Desa Matabondu telah tercatat sebagai desa di Kementerian Desa (Kemendes) dengan nomor desa ke-19 di Kecamatan Laonti.
Meski sudah tercatat sebagai desa, pemerintah tampaknya belum mengakui desa ini sebagai desa. Akibatnya, desa ini juga tak pernah mendapat dana desa yang dikucurkan pemerintah sejak 2015 lalu.
Mereka pun kecewa berat. Kekecewaan mereka memuncak saat penyelenggaraan Pilkada serentak, 9 Desember 2020 lalu.
Sebagai aksi protes, sebanyak 250 warga Desa Matabondu yang punya hak pilih melakukan aksi tidak memilih alias golput. Sehari sebelum pelaksanaan Pilkada digelar, warga mengembalikan surat pemberitahuan memilih atau C6-KWK di kantor Komisi Pemilihan Umum (KPU) Sultra.
Aksi mosi tak percaya ini tak main-main. Untuk mengembalikan surat C6-KWK itu, mereka rela menempuh perjalanan laut selama kurang lebih tiga jam dengan menggunakan perahu.
"Percuma menyalurkan suara kita tapi suara kita tidak pernah didengarkan," kata Kepala Desa Matabondu, Ahmad seperti dinukul Kompas.com.
Baca juga: Alasan Seluruh Warga Desa di Konawe Selatan Golput
Menurut Ahmad, selama ini dana desa yang dikucurkan pemerintah pusat tak pernah sampai ke desanya.
Juru bicara warga Desa Matabondu, Pendur menambahkan sikap itu sebagai bentuk protes karena selama ini desanya tak pernah diakui Pemerintah Daerah Konawe Selatan. Padahal, kata dia, status desanya terdaftar di Kementerian Dalam Negeri (Kemendagri).
"Kami sudah 15 tahun terpisah dari induk Desa Tamborosu, KTP, KK, dan bantuan dari pemerintah pusat seperti raskin sudah pisah dari desa induk. Tapi Dana Desa dan anggaran yang lewat Pemda tidak pernah diberikan hak kami," kata Pendur seperti dinukil haluanrakyat.com.

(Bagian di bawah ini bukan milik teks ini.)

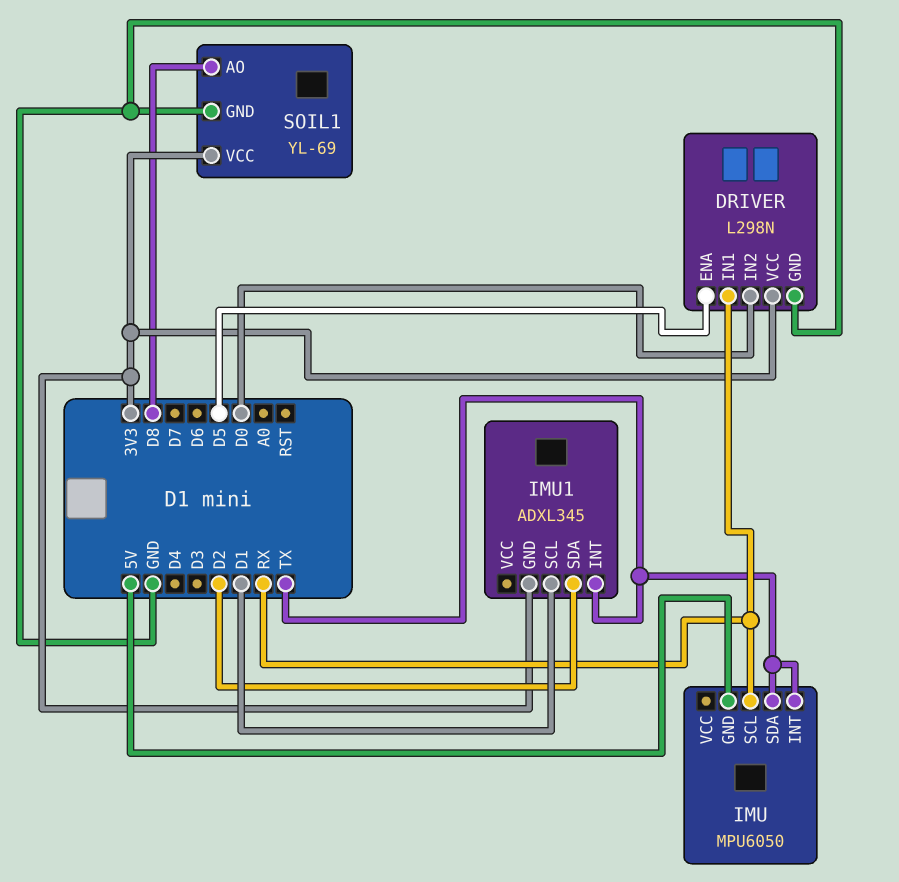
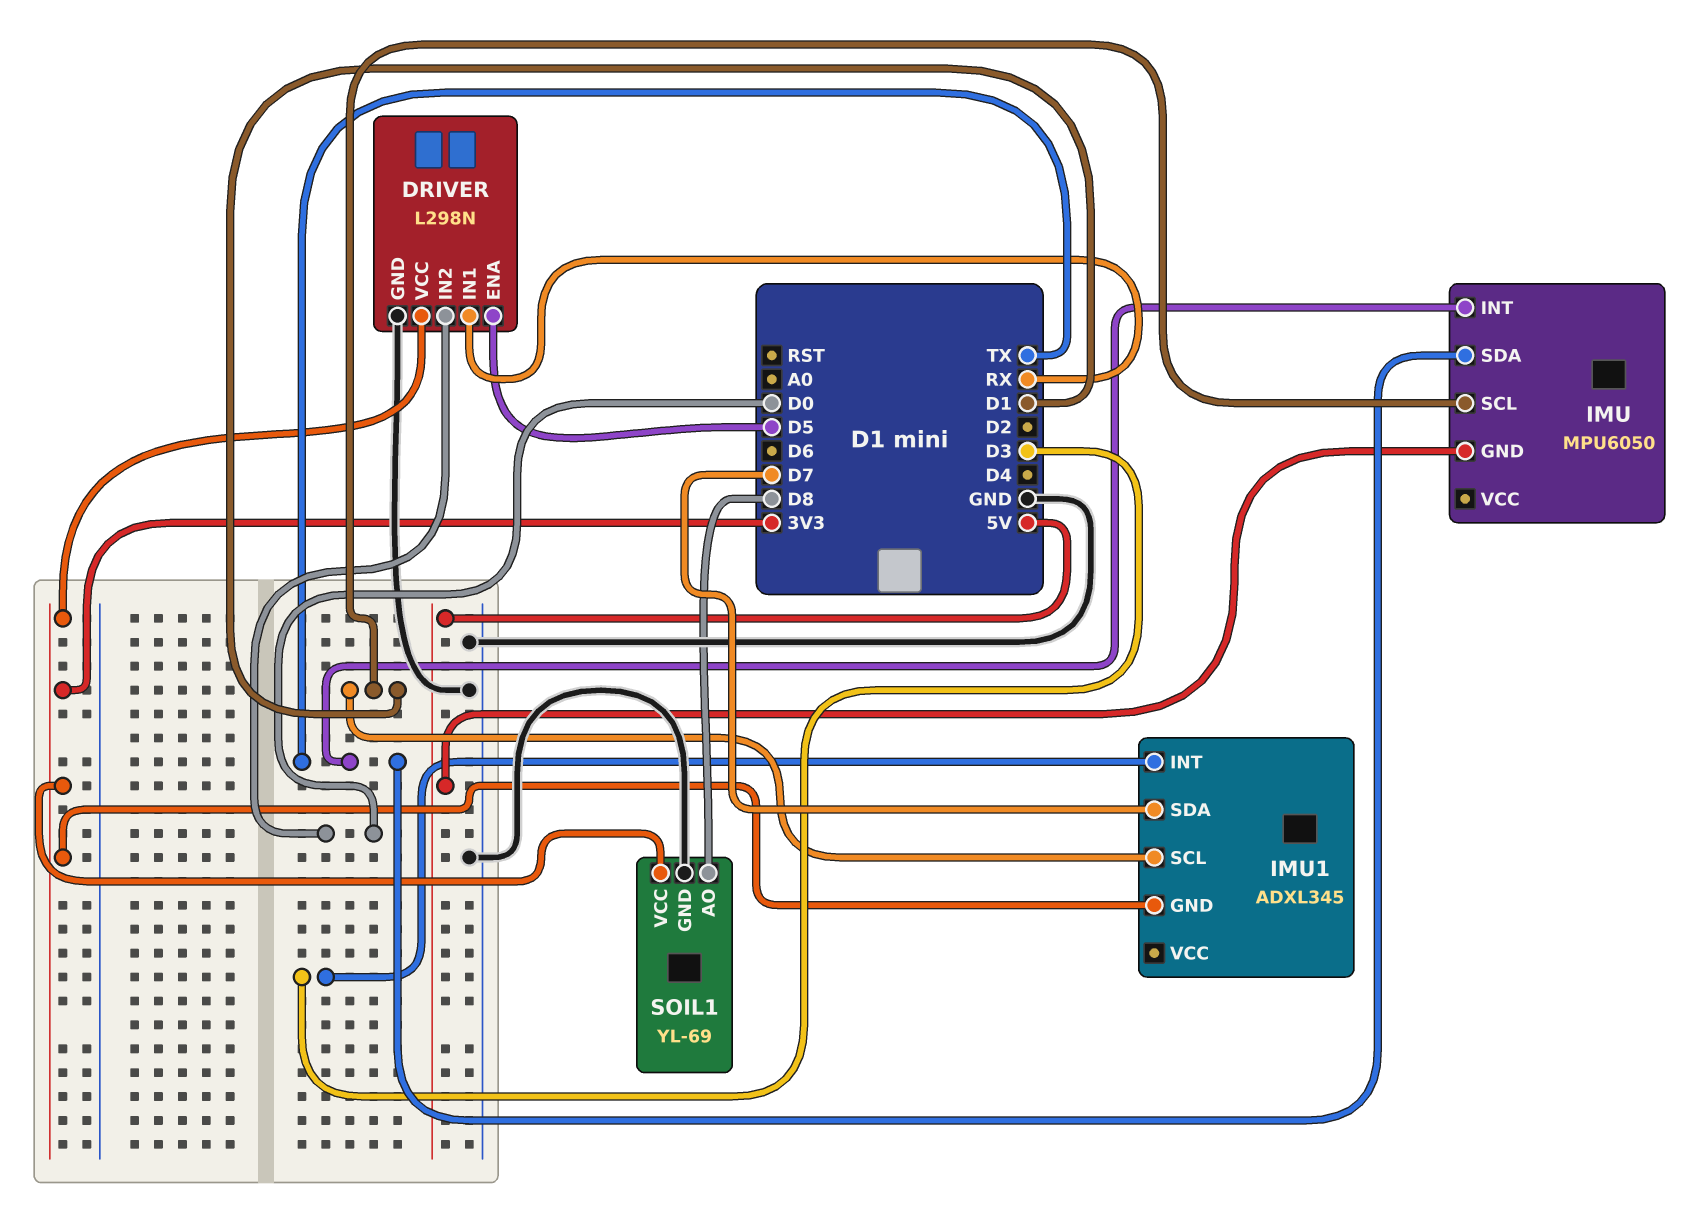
IMU pin SCL: RX -> D1
IMU1 pin INT: TX -> D3
IMU1 pin SDA: D2 -> D7

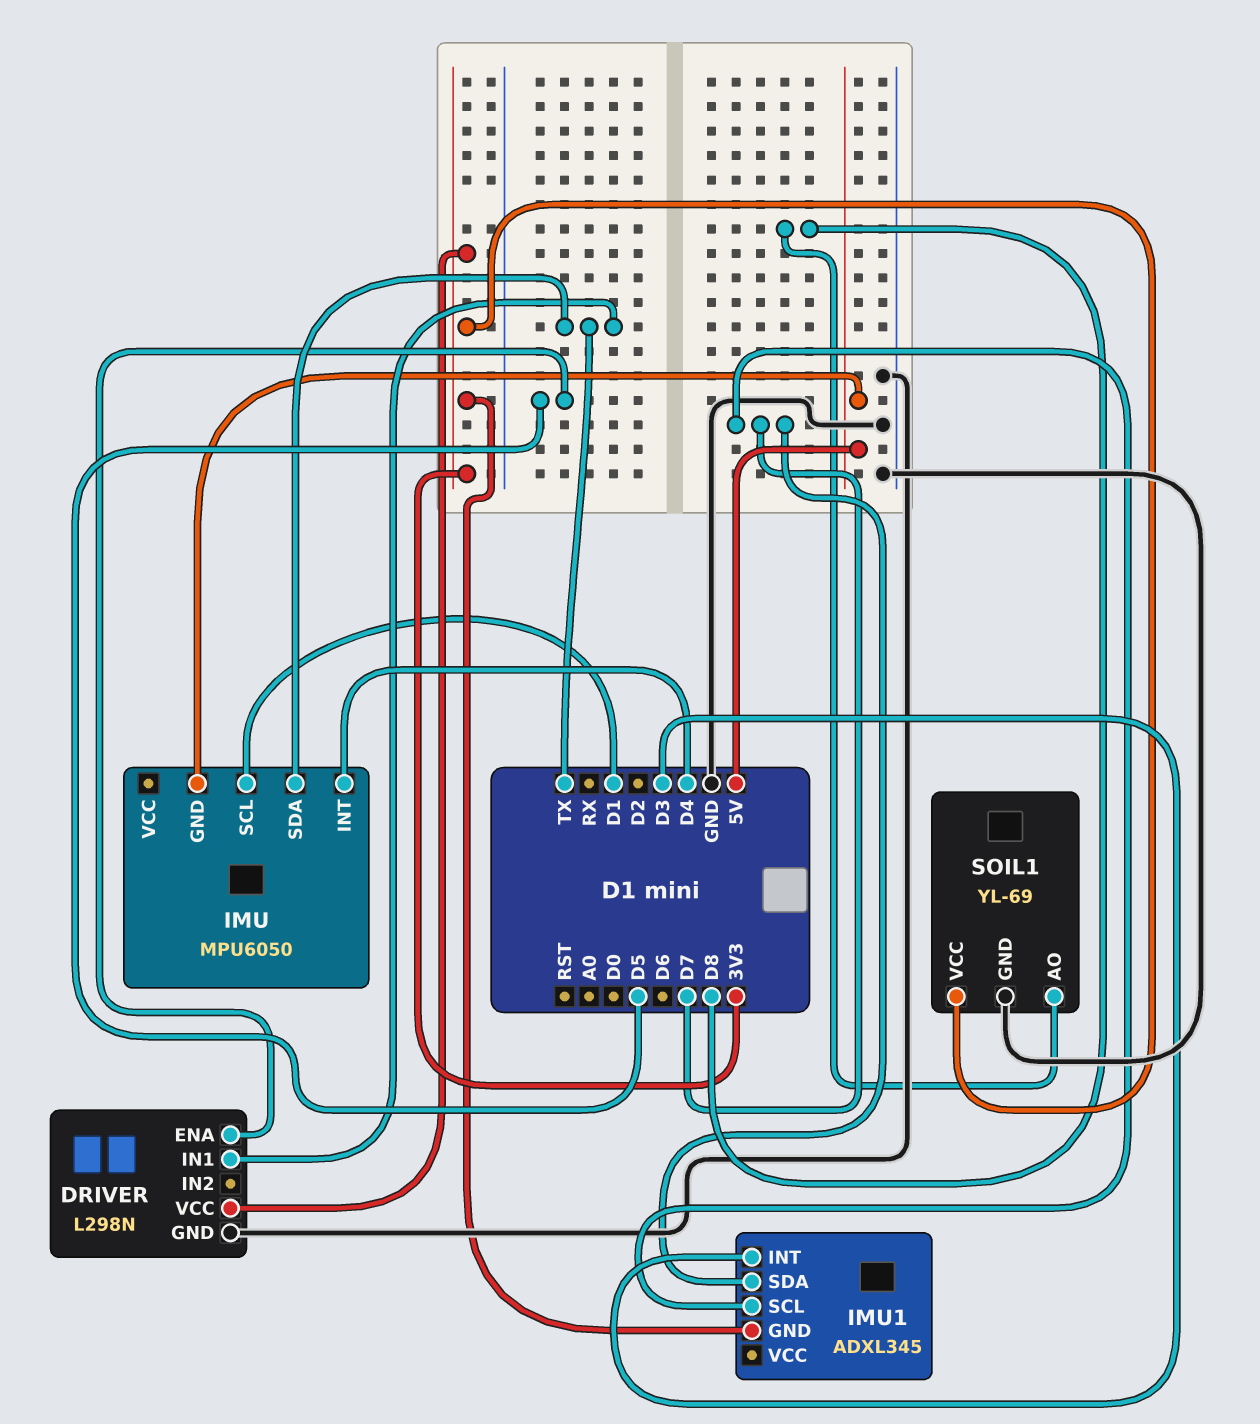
DRIVER pin IN1: RX -> TX
DRIVER pin IN2: D0 -> none
IMU pin INT: TX -> D4
IMU1 pin SCL: D1 -> D7

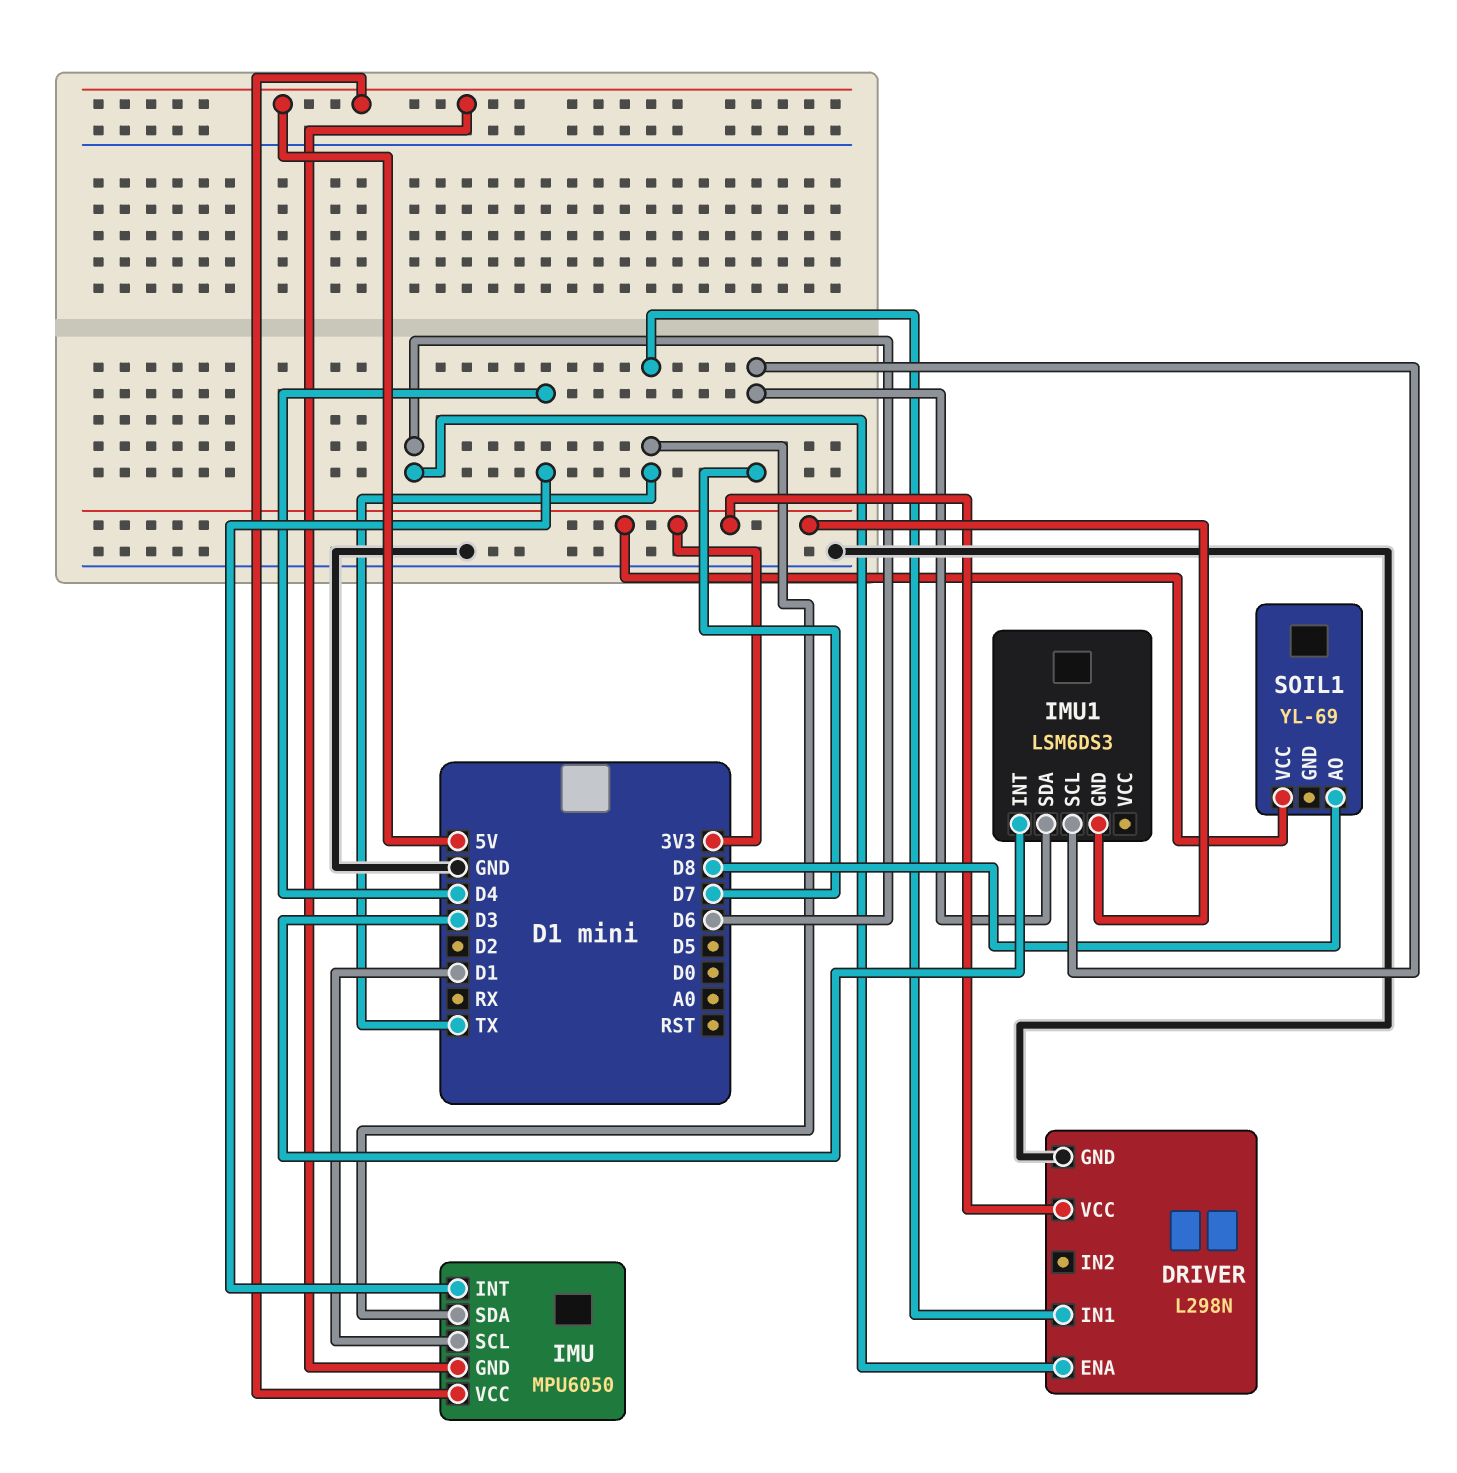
DRIVER pin ENA: D5 -> D6
IMU pin VCC: none -> 5V
IMU1: ADXL345 -> LSM6DS3
SOIL1 pin GND: GND -> none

Pengacara desa Matabondu, Hikalton bercerita, pada saat pemilihan presiden 2014 dan 2019, di desa ini tersebut ada satu tempat pemungutan suara (TPS). Namun pada Pilkada serentak 2020, TPS mereka digabung dengan TPS desa tetangga, Tambolosu.
Keanehan lain, menurut Hikalton, kartu tanda penduduk (KTP) mereka berbeda dengan alamat dalam surat panggilan memilih. Di KTP, Matabondu tercatat sebagai desa persiapan dan nama jalan di dalam Desa Tambolosu. Sedangkan di surat panggilan memilih tercatat sebagai dusun.
Baca juga: Sejumlah Desa Bersiap Menyambut Kejuaraan MotoGP 2021
Kesemerawutan lainnya ada di Kartu Indonesia Sehat (KIS). Di KIS disebutkan Matabondu sebagai desa. Begitu juga dalam surat tanda terima beras (TTB) yang disalurkan Kementerian Sosial (Kemensos) lewat Program keluarga harapan (PKH) 2020 yang dimiliki 44 warga.
"Apakah Desa Matabondu ini masuk di wilayah NKRI, kalau tidak kasih, biar kita menyatakan sikap. Sudah bertahun-tahun kami perjuangkan ini tapi belum ada jawaban sampai sekarang," katanya.
Kepala KPU Sultra La Ode Abdul Natsir membenarkan aksi itu. Ia mengaku kaget dengan sikap seluruh warga Desa Matabondu yang punya hak pilih itu.
Namun ia mengaku tidak bisa berbuat banyak karena itu merupakan hak dari warga. "Kami juga tidak bisa menolak karena memilih ini adalah hak, kewajiban negara memfasilitasi penyaluran hak tadi," ujar Natsir.